What would happen if, God forbid, global stocks sink? I know, I know - stocks don’t go down silly. Although I would love to buy into the narrative that stocks will continue rising forever, somehow I doubt we have entered into some sort of new paradigm that enables investors to never lose. Buying Yen in an environment where it should be going down, yet it’s not, seems like a great potential hedge. Often the best signals are non-confirmations.

So I am starting to establish a long Yen position. There is no doubt that this is a lonely position. Who the hell would buy Yen when the BoJ has an infinite stack of blue tickets (and is paying for it with newly created Yen)? Yet I think this narrative is fully baked into the current Yen price, and the market is underestimating the ‘stealth tapering.’

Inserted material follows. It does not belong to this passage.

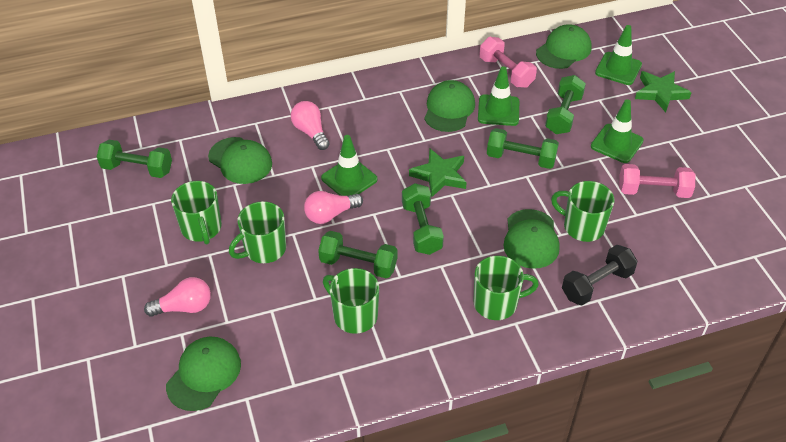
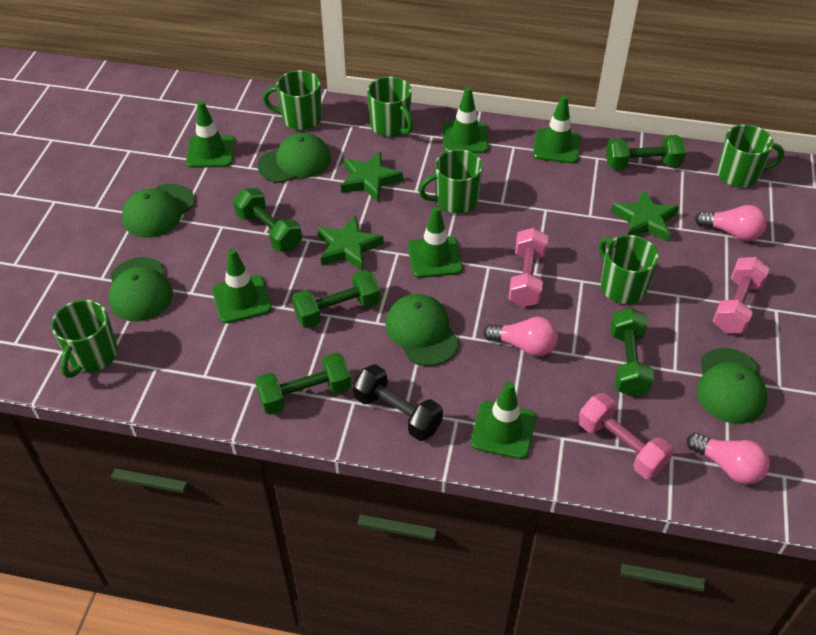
green mug: 5 -> 6
green star: 2 -> 3
green traffic cone: 4 -> 6
pink dumbbell: 2 -> 3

Most everyone thinks USDJPY is heading higher (lower Yen).

Heck, even the Japanese think their currency is going to zero.

Although I had previously traded the US dollar from the long side (The Fall Guy), I think that trade is over. I want to be short US dollars, and I think the best currency to be short against is the Japanese Yen.

The Yen should be going lower, but it’s not. That’s telling you something. And I am listening.

I am in no rush to put all the position on immediately. Working it in over the next couple of weeks makes a lot of sense. This is a longer term position, and I anticipate the large descending triangle of the USDJPY rate to resolve itself with a breakdown below 109.50.

This morning the excitement of the US tax cut bill passage is causing the Yen to decline, giving us a great day to start establishing the position.